Hiatus interruptus
Posted on Saturday 3rd December 2011
Hello again all,
Quite a delay since the last instalment. Mostly due to laziness on my part and a distraction that seems to be occupying every minute of my spare time and most of my mental stamina. I’d like to report that it was a hobby, social life or other lifestyle activity, but unfortunately we’re well within the “work-related” category.
In the year since I started at the ‘Mac, various possibilities have passed in and out of my attention. Many have been relegated to the too-hard-basket, others have been de prioritised but one or two have remained fixed at the top of the agenda. The most pressing of which is “The IMPACT Project”. What started off as an interesting concept has, like many such ideas, snowballed into a barely controllable monster.
The original notion was to introduce some team-working training for the hospital’s service which attends medical emergencies. If a patients keels over, tries to expire or suffers some other catastrophe, treating staff can summon the cavalry and all will be well. Or maybe not so well. Unfortunately while medical staff, doctors in particular, are very good at sticking pointy things into people and giving powerful mind-altering drugs, they’re generally pretty crap at the basics like talking to one another coherently.
Aviation is a similarly pressurised working environment that seems to attract similarly obsessive type A personalities. The general public decided long ago that having planes fall out of the sky was “a bad thing”, so experts looked for reasons why it happened. Boeing, Airbus and others dusted off their lawyers, expecting the blame ball to be firmly chucked in their direction. However, it transpired that the weak link, the causal factor in most crashes was the squidgy thing sitting at the front. So, airlines started watching pilots intently and noticed that when things go wrong that they still remembered how to fly the planes. So it wasn’t that. Instead, when sufficient scrutiny was applied, it transpired that aspects such as communication, cross-checking, team-working and psychological flaws were responsible.

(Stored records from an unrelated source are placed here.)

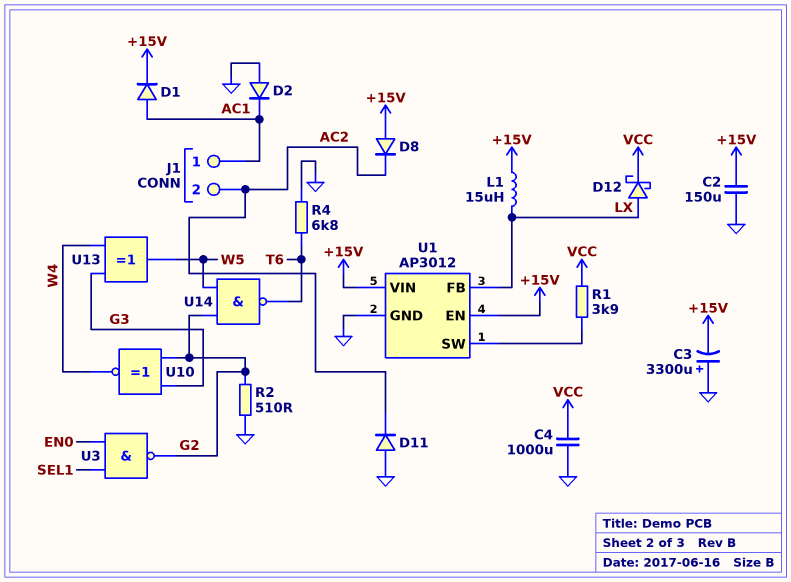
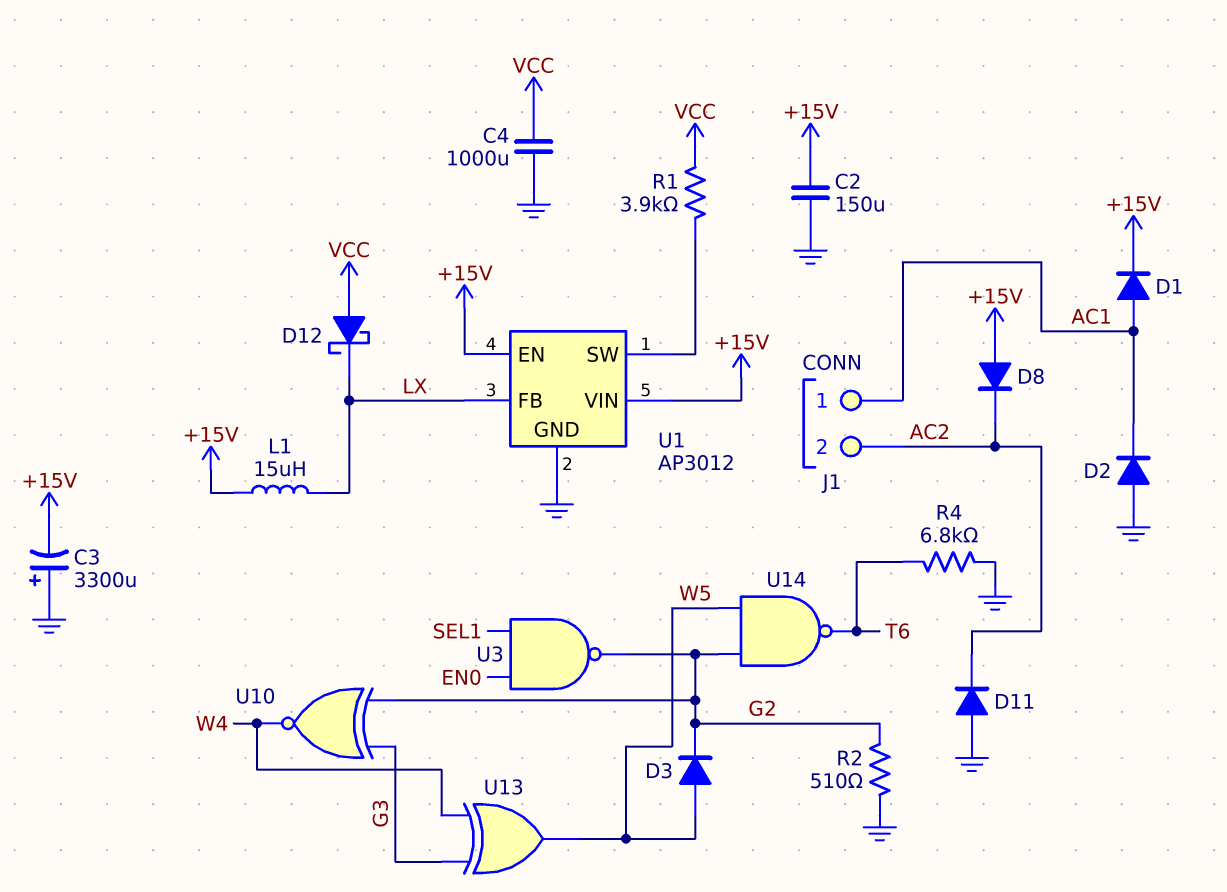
D3: none -> diode (A W5, K G2)
D12: schottky (A LX, K VCC) -> schottky (A VCC, K LX)

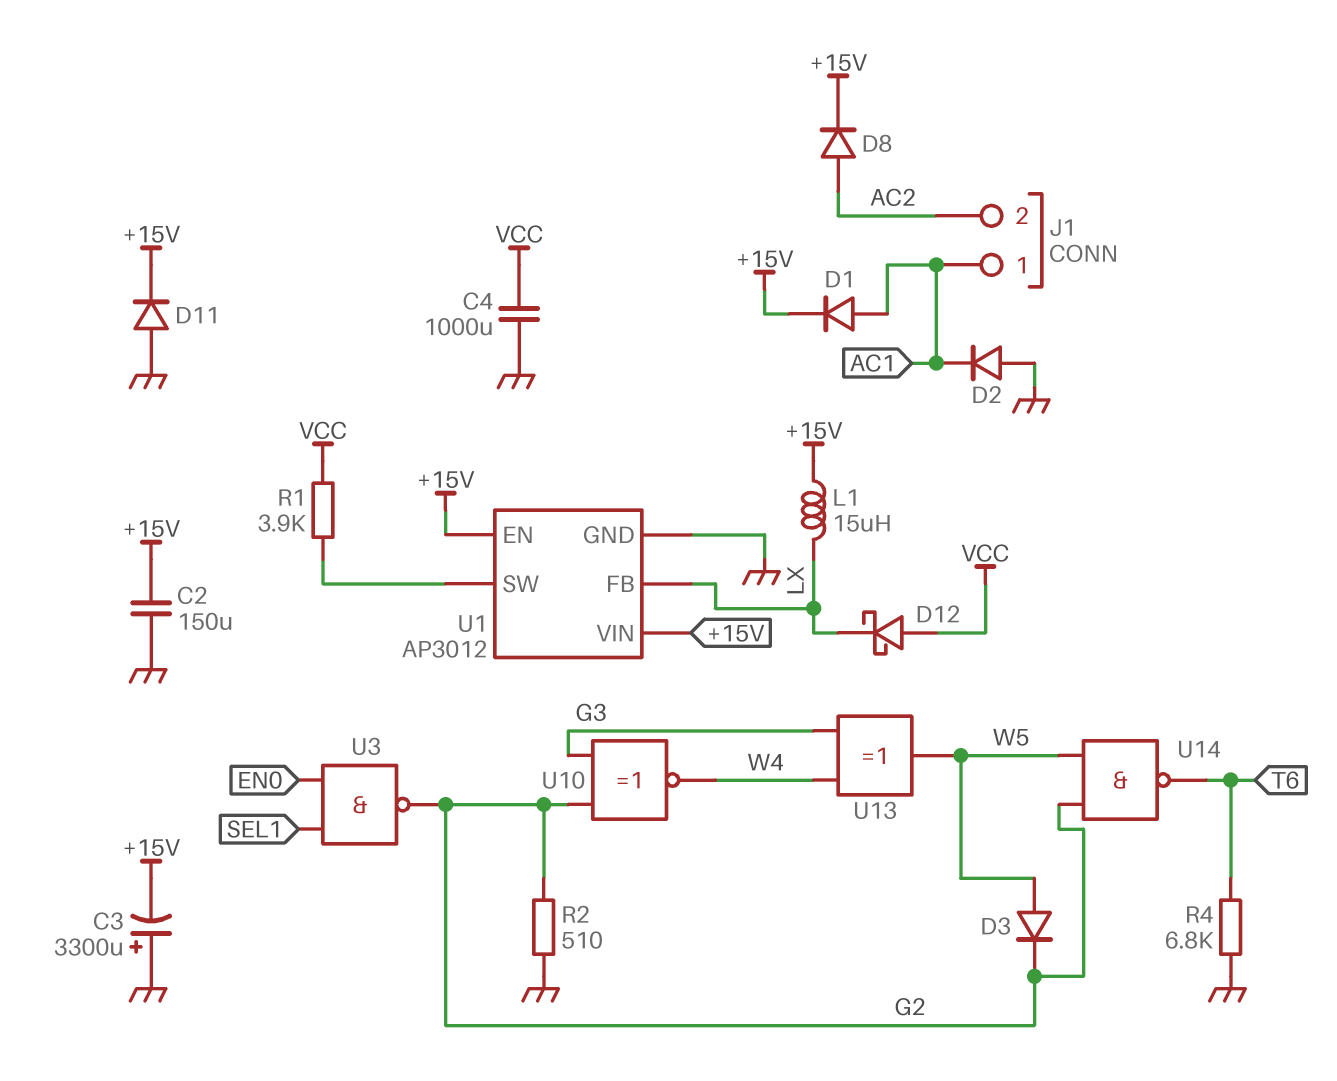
D8: diode (A +15V, K AC2) -> diode (A AC2, K +15V)
D11: diode (A GND, K AC2) -> diode (A GND, K +15V)

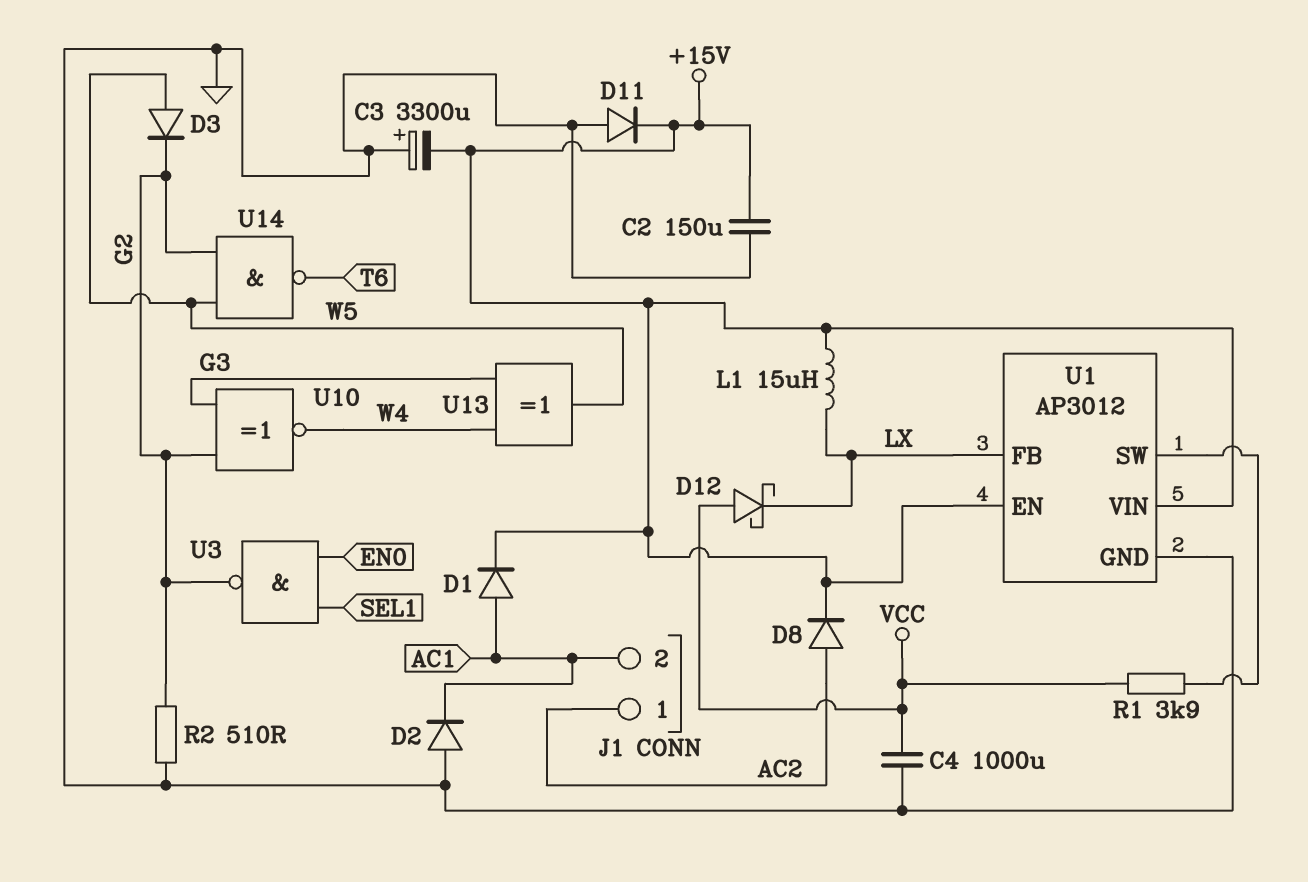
J1 pin 1: AC1 -> AC2
J1 pin 2: AC2 -> AC1
R4: 6.8k (GND, T6) -> none

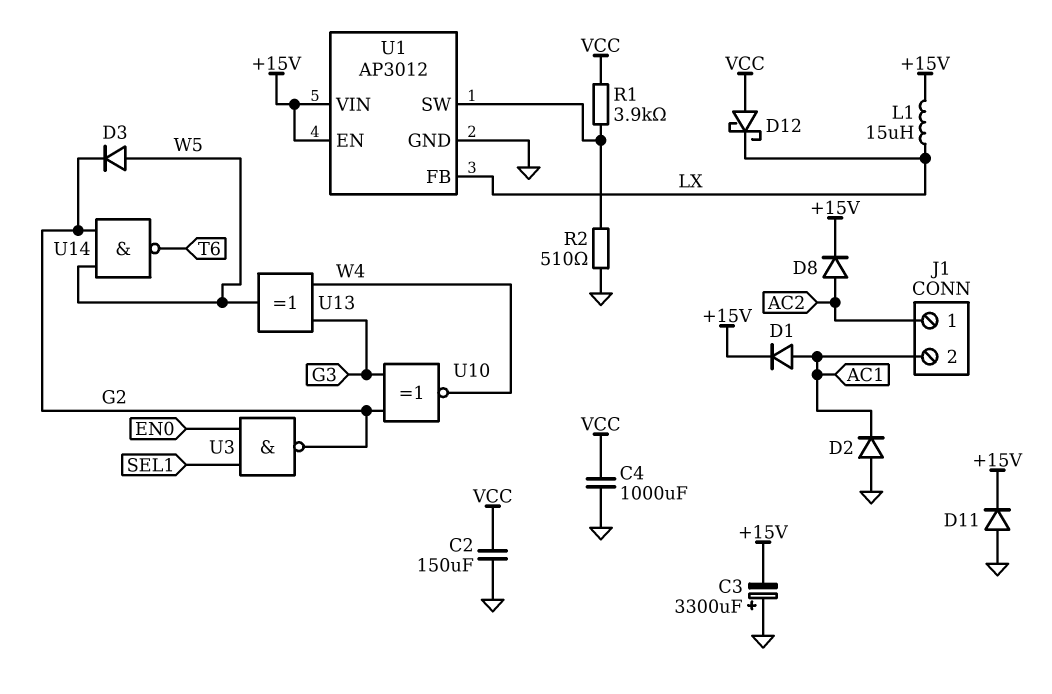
C2: 150uF (+15V, GND) -> 150uF (GND, VCC)
R2: 510 (G2, GND) -> 510 (GND, U1/SW)

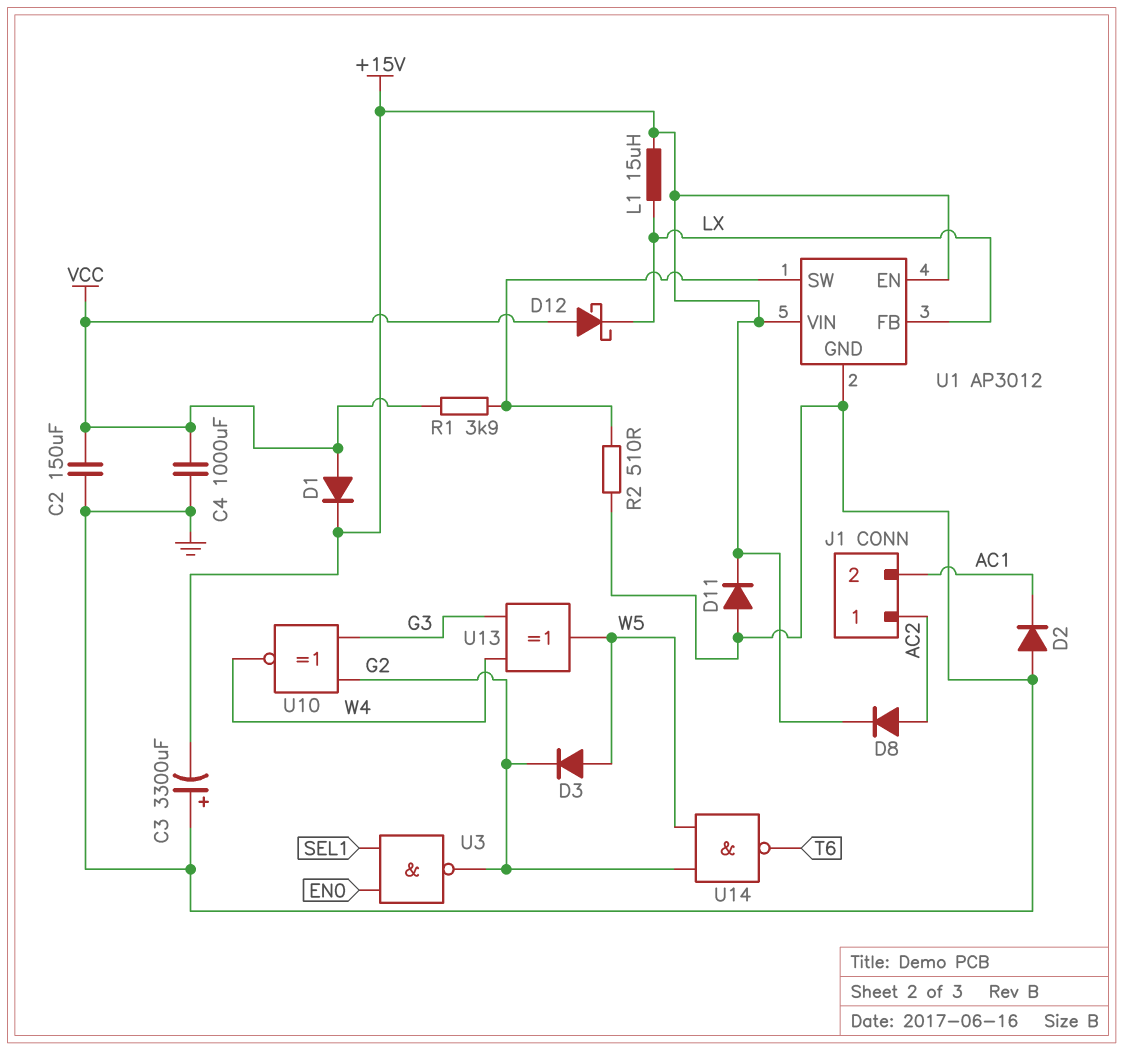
D1: diode (A AC1, K +15V) -> diode (A VCC, K +15V)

This all occurred 40 years ago when “human factors” dictated the need for “crew resource management” training. And ever since, air travel has been a darn sight safer. We’re statistically safer flying around the globe than driving to work. No matter what bad publicity Qantas might have garnered recently, you’re more likely to arrive alive travelling with them than any other form of transport.
So, bringing that back, how is it relevant to us? Well a couple of us got talking one day. The next day we started going along to attendances by our emergency teams. We noticed something striking yet worrying. For professionals who are supposed to capable of function and organisation at a high level, the tolerance of chaos was staggering. Perhaps such behaviour had become the “norm” and while embroiled ourselves, we’d not noticed. Interesting what a difference in perspective being the fly makes.
The solution seemed simple. Fly-boys have been training one another how to act and communicate as a team. Why shouldn’t we just borrow their tactics. The world will keep spinning and all will be peachy. Ah, if only it were that easy. Unfortunately medicine, more pertinently public sector medicine, demands proof. And so we’re now pushing through a multi-phase research project involving the entire hospital. Naturally none of this comes cheap and some major scrounging is on the agenda for next year.
My computer keyboard has been glowing red-hot recently as it’s discharged 3 ethics submissions, 2 funding applications, multiple drafts of a protocol and numerous associated supporting documents. I think we’re almost there; in terms of preliminary work. The actual conduct of the project will be another 3 years of slog. But if this goes to plan we’ll save lives and maybe some of the hospital’s money too. Famine and war will still go on but there is the chance to do something truly ground-breaking here. This could be really big. Or it could flop. Sometimes researchers have to be brave.